Mind the Gap: Coping with Big Data’s Big Costs
In an increasingly data-driven world, with flourishing data volumes and improvements to technological infrastructure, big data promises to benefit businesses in nearly every industry. A study conducted by the Harvard Business Review found that companies leveraging advanced analytics will, on average, experience profit gains and operational improvements between 5 and 6 percent higher than their competitors. By 2020, the revenue generated by big data and business analytics will surpass $200 billion. It would seem the question of whether big data can deliver business value has been firmly settled.
Now, businesses must answer two important follow-ups to capitalize on this opportunity:
- What can big data do for my company?
- How can I build the necessary IT infrastructure and internal operations framework to ensure my big data program’s sustainable success?
These questions help to identify what we’ve dubbed “the big data activation gap.” This is the space between having access to raw data and the point when your big data operation produces quantifiable value.
Many issues underlie the gap, and they can vary from company to company. In 2017, we conducted a survey on the State of DataOps, asking IT and business leaders about their internal big data successes and challenges as they bridge the gap. Only 8 percent of respondents reported a mature big data program. For the 92 percent struggling to bridge the gap, the most common issues were a lack of technical resources, difficulty finding skilled employees and cost containment.
The best first step in bridging the gap? Identify the true value of your data — what it can do for you. Along with this, pinpoint how and when your teams need access to data, and in what form. From there, your business can start to develop an effective strategy around IT infrastructure and hiring — the answer to the How question — to help your company fully activate its data.
Pinpoint the Destination — And Be Specific
Big data is everywhere, and it’s important for businesses to understand how to effectively analyze and draw insights from their data. Data activation allows companies to successfully put data to work across the organization by activating an infinite volume and variety of data for everyone across the business, for any use case.

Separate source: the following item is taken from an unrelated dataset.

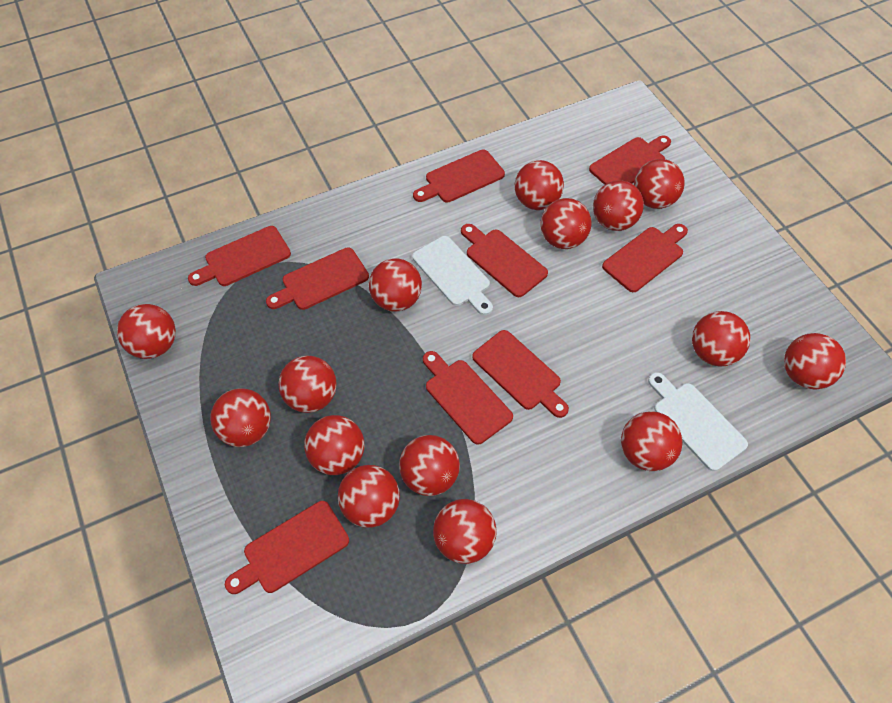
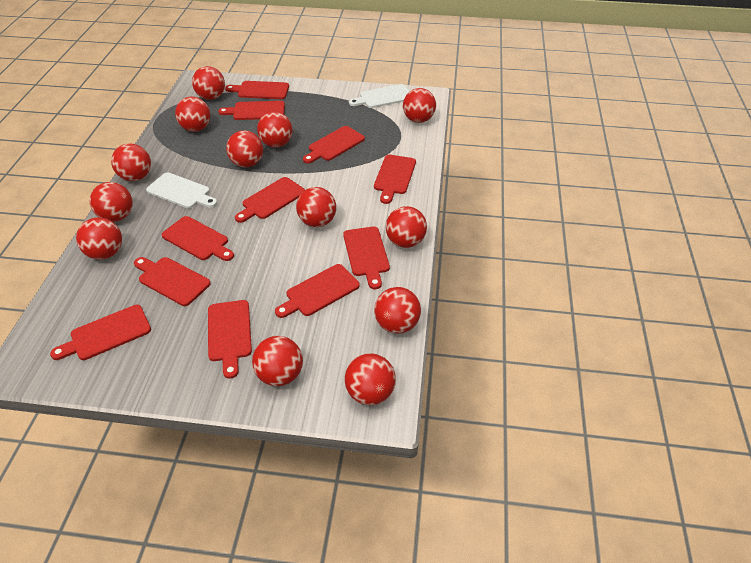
red ball: 15 -> 13
red cutting board: 9 -> 11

Be it machine learning or ad hoc analysis, your desired areas of application will help inform your activation strategy and allow you to establish the right tools and teams. For example, data teams can run an analysis to determine customer buying trends, keywords, and purchasing pathways that may lead to either greater revenue from existing customers or the acquisition of new customers. Those results can be shared across marketing and sales teams to better inform their specific messaging and strategies for interacting with customers, improving outcomes and generating new revenue.
Getting the Right Tools in Place
Once you clearly outline your business needs, it’s crucial that the right data tools be in place to ensure your data is widely accessible. Many solutions are available for processing large amounts of data for ETL, machine learning, ad hoc analysis and beyond. Depending on your business needs, however, certain tools are better for streamlining specific use cases.
For example, Hadoop and Hive work well for complex ETL workloads, but may not provide optimal results on machine learning or artificial intelligence use cases. By identifying the strengths of popular big data engines or frameworks before incorporating them into a data strategy, businesses can better activate their data in a way that suits the specific needs of their teams.
Amidst the complexity of today’s big data environment, no single tool will be able to meet all of a company’s needs, and because of this, many of today’s most innovative organizations are leveraging multiple tools to process and analyze data for different workloads and projects. In fact, data from the survey found that roughly 80 percent of companies are transitioning to a multi-engine deployment strategy for their big data workloads – and that trend is expected to accelerate as businesses grapple with ever-larger data loads.
Bridge Your Talent Gap
Proper tools are crucial, as is a data team capable of using them. Companies are grappling with a shortage of skilled data experts, increasing pressure on small data teams to extract and process increasingly large data requests. Implementing a big data activation strategy allows companies to help bridge this gap and maximize their limited resources. By removing much of the grunt work around processing data, teams can instead focus on extracting and applying actionable insights across the business.
Interestingly, many companies are also trying to address the shortage of data team talent through their data strategies. With a sharp rise in the number of users running queries across different data engines and frameworks, companies are starting to invest in making employees more self-sufficient. Increasingly a self-sufficient approach becomes critical as companies collect larger amounts of data.
While it may be overwhelming to think about how to deal with the rapid increase in data requests, understanding and prioritizing your use cases and acquiring the right tools and team will help set up your organization for success. As a result, your organization will be miles ahead of competitors in implementing a data activation strategy that empowers data users to process data effectively, quickly and affordably.
Ashish Thusoo is CEO and co-founder of Qubole.